I actually think the most impressive thing about the aircraft is its ability to attain and maintain high speeds without reheat, as it was with the BAC Concorde. All the airshow antics you see from fighter jets are nice to watch, but they almost all invariably end up with a fighter that has pissed its fuel away in ten minutes if it's using the 'burner at low altitude. Which of course doesn't matter at an airshow as the airfield is right underneath you, but in combat, the more capability you have without relying on the 'burners to power yourself out of trouble, the more options you have.
Even if you end up in a circling dogfight and the other guy has to bug out without anyone being shot down, he's still lost the fight, and in fact this is often how dogfights - both real and mock - are decided, because anyone running for home with the fuel light blinking is either out of the fight, or setting himself up for a missile up the tailpipe, probably both. Turning after the merge is primarily a defensive move and this is nothing new of course, but ask any Luftwaffe bf109 pilot in the Battle of Britain what he would have preferred, some more fuel on board or some more agility, and you know what he would choose!
It's interesting to read the comments (of which there are many) under the YouTube video of the original post, with various people who are doubtless not very qualified to comment authoratively on the matter, opining on 'this or that plane being better', but for me the question of fuel saving when actually doing its job , makes the F-22 a hands down winner, and you don't need to know the 'brochure figures' to see what an advantage that capability confers. In contrast, some earlier generation jet fighter aircraft cannot even use all their fuel without becoming dangerously out of balance on their fore-aft centre of gravity (famously the the Shenyang J-7/Mig-21), so fuel consumption is a very important factor. But it's obviously not the whole story, I remember watching an F-16 and a Sukhoi 35 both doing maximum rate turns at low altitude (this at the USAF's 50th Anniversary show at RAF Fairford), the big Sukhoi was doing it without 'burners and turning inside the F-16. Of course the F-16 was making more noise and doubtless impressing people in that way, but I remember thinking 'damn that's amazing' seeing the Su-35 do it in dry power, and it was clear that in a real fight, the F-16 pilot would have been ejecting from his jet as the engine conked out from fuel starvation; but if anyone thinks an Su-35 is going to get a shot off prior to an F-22 before the merge, they must be dreaming, so it's something of a moot point where the USAF's new jet is concerned. That said, when your fancy missiles fail to do the job, as they did in Vietnam, and doubtless will again in some future conflict, turning an
not 'burning is going to be a decider.
The 'brochure figures' for combat aircraft have always been somewhat misleading in this respect, they are okay for documentaries and the 'ooh' factor when listing superlatives, but the truth is most mach 1 and 2-plus fighters are severely limited in their abilities to use that speed or power for sustained periods unless they can go off to a tanker somewhere after a fight, and with a fighter in the area that is difficult to detect, and long-ranged too, who is going to want to be flying a tanker that lights up on radar like a christmas tree? This is another advantage the F-22 will confer.

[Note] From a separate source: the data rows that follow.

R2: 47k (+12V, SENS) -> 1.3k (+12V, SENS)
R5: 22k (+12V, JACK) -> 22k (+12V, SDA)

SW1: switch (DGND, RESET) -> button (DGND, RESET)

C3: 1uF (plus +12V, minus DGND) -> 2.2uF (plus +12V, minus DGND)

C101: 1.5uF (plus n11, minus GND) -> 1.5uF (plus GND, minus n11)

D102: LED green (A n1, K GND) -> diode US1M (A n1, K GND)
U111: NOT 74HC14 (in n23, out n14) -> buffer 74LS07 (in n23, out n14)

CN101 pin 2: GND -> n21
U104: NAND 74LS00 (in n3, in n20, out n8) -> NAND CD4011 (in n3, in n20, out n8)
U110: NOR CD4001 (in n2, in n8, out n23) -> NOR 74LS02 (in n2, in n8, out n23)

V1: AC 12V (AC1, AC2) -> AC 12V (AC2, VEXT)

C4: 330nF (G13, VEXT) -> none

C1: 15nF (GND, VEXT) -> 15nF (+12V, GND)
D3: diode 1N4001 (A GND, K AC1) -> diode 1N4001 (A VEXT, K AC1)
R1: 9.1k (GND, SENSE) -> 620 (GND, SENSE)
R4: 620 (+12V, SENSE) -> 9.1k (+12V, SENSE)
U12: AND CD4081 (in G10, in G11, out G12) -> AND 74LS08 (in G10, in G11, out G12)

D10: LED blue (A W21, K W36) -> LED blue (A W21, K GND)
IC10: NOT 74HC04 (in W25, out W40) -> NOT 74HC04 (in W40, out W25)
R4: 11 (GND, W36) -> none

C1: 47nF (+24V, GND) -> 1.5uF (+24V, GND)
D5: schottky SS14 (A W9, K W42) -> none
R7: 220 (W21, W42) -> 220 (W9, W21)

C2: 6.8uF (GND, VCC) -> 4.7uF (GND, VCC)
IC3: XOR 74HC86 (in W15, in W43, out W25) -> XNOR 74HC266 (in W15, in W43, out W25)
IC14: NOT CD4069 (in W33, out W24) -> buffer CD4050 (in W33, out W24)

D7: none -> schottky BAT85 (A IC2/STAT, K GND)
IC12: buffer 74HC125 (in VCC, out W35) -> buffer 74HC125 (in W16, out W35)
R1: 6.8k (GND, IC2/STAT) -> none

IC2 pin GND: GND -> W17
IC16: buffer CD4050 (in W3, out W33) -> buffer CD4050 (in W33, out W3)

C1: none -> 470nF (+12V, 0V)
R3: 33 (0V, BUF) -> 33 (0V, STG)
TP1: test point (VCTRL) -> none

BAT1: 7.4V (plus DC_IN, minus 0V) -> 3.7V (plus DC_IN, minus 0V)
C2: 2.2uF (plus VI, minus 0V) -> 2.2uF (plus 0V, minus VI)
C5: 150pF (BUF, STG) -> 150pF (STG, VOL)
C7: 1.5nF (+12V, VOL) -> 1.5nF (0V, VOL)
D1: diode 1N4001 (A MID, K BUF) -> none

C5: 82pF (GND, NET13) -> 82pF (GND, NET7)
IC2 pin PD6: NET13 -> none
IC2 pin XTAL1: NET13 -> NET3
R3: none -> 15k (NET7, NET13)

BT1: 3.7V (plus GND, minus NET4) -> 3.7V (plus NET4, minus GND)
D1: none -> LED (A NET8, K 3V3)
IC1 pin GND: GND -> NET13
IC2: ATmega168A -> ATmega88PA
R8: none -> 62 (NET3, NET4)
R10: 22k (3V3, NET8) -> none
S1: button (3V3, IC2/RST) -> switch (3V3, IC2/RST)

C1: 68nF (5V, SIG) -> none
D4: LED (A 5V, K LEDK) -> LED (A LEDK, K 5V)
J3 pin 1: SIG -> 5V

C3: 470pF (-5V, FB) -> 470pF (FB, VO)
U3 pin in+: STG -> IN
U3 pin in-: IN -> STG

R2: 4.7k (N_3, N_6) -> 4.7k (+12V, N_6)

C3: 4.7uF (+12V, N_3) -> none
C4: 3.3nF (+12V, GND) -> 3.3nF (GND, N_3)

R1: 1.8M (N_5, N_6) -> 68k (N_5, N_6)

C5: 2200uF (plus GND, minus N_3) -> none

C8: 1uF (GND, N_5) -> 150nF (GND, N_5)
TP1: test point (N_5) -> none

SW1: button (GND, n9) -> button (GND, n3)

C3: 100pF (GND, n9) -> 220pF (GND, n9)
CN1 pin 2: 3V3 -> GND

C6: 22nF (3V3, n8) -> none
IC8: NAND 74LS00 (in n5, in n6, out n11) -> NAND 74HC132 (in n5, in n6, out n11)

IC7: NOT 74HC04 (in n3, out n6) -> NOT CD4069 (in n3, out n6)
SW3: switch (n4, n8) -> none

In reasonably recent years, we've seen how important fuel consumption is for combat deployment, and if we go back as far as the Vietnam air war, it was a deciding factor on which aircraft even got sent to the theatre. The F-104 Starfighter being withdrawn after one tour, largely because it lacked range, being replaced in the CAP role by the F-4 thus it, and F-105, had to fight their way to targets in the North much of the time, often having to refuel in a coasting shallow dive coming home, as their tanks were nearly dry.
So if I were overseeing the design of a new Russian/Indian air superiority jet, I'd be concentrating on loiter times and long range shooting capability, because, all things considered, the fuel left in the tanks and the long range shot will probably decide the battle. And the F-22 is definitely the one to follow where both these are concerned, regardless of fancy airshow antics.